Euagrus formosanus

Scientific classification
- Domain: Eukaryota
- Kingdom: Animalia
- Phylum: Arthropoda
- Subphylum: Chelicerata
- Class: Arachnida
- Order: Araneae
- Infraorder: Mygalomorphae
- Family: Euagridae
- Genus: Euagrus
- Species: E. formosanus
- Binomial name: Euagrus formosanus Saito, 1933

= Euagrus formosanus =

- Authority: Saito, 1933

Species of spider

Euagrus formosanus is a species of Taiwanese spider in the family Euagridae. It was first described in 1933 from a female specimen found in the Taihoku Prefecture of Taiwan. Its Japanese name is "Taiwan-Jegogume".

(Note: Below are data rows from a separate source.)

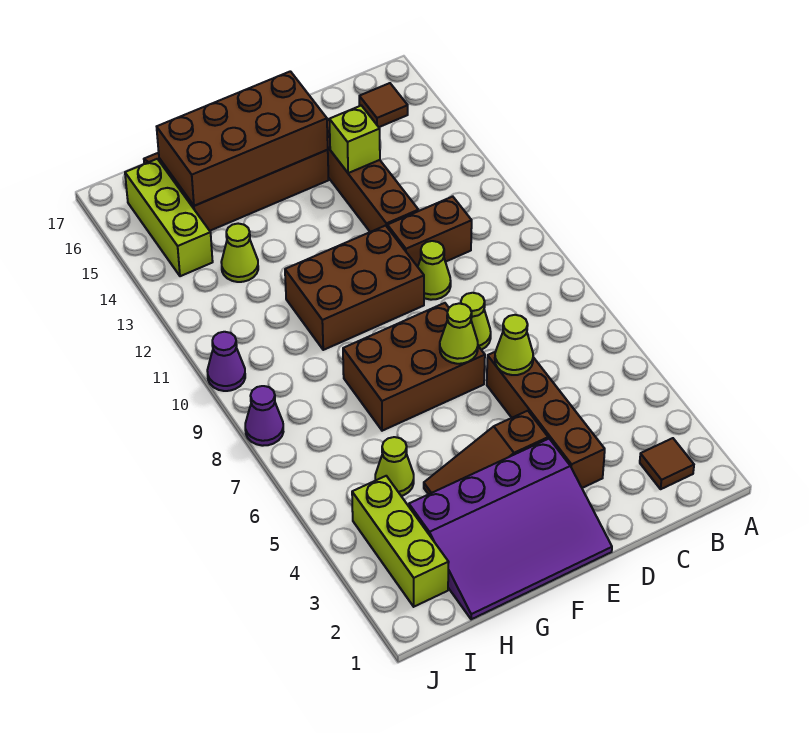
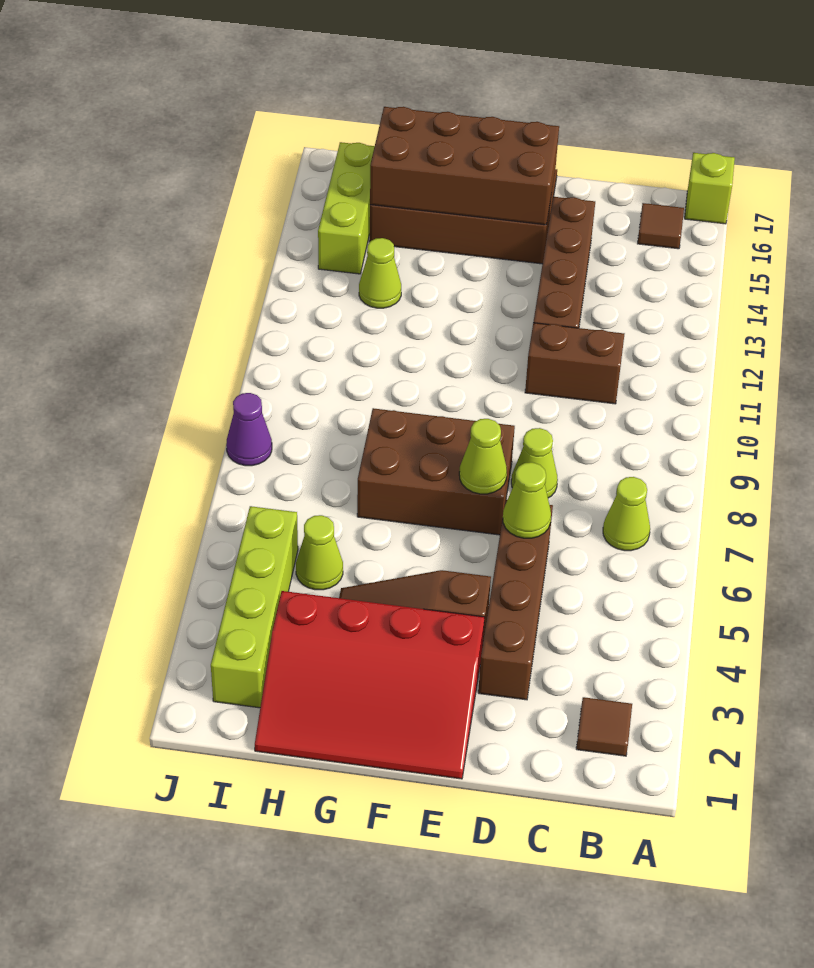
lime cone D10 level 1 -> lime cone B7 level 1
lime brick D14 level 2 -> lime brick A17 level 1
purple slope E1:H3 level 1 top 3 -> red slope E1:H3 level 1 top 3
brown brick E10:G11 level 1 -> none
lime brick I2:I4 level 1 -> lime brick I2:I5 level 1
purple cone J10 level 1 -> none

==Physical characteristics==
Adult females have a light grey hairless thorax about 1.2 centimeters long with three pairs of circular furrows. Its eyes are relatively small and all eight are white, the central four forming a trapezoid. The legs are about 1.5 centimeters long, and are a paler grey than the thorax with long black hairs. The sternum is square shaped, extending from the head to the fourth pair of legs. The abdomen is oval shaped and also grey, coated in black hairs. It has four spinnerets, the rear pair longer than the front pair at .7 centimeters.

It is similar in size and color to Euagrus mexicanus, but there are two main differences. The first is a square shaped sternum rather than the oval one found in E. mexicanus. The second is that the labium only contacts the sternum, rather than inserting into it as it does in E. mexicanus.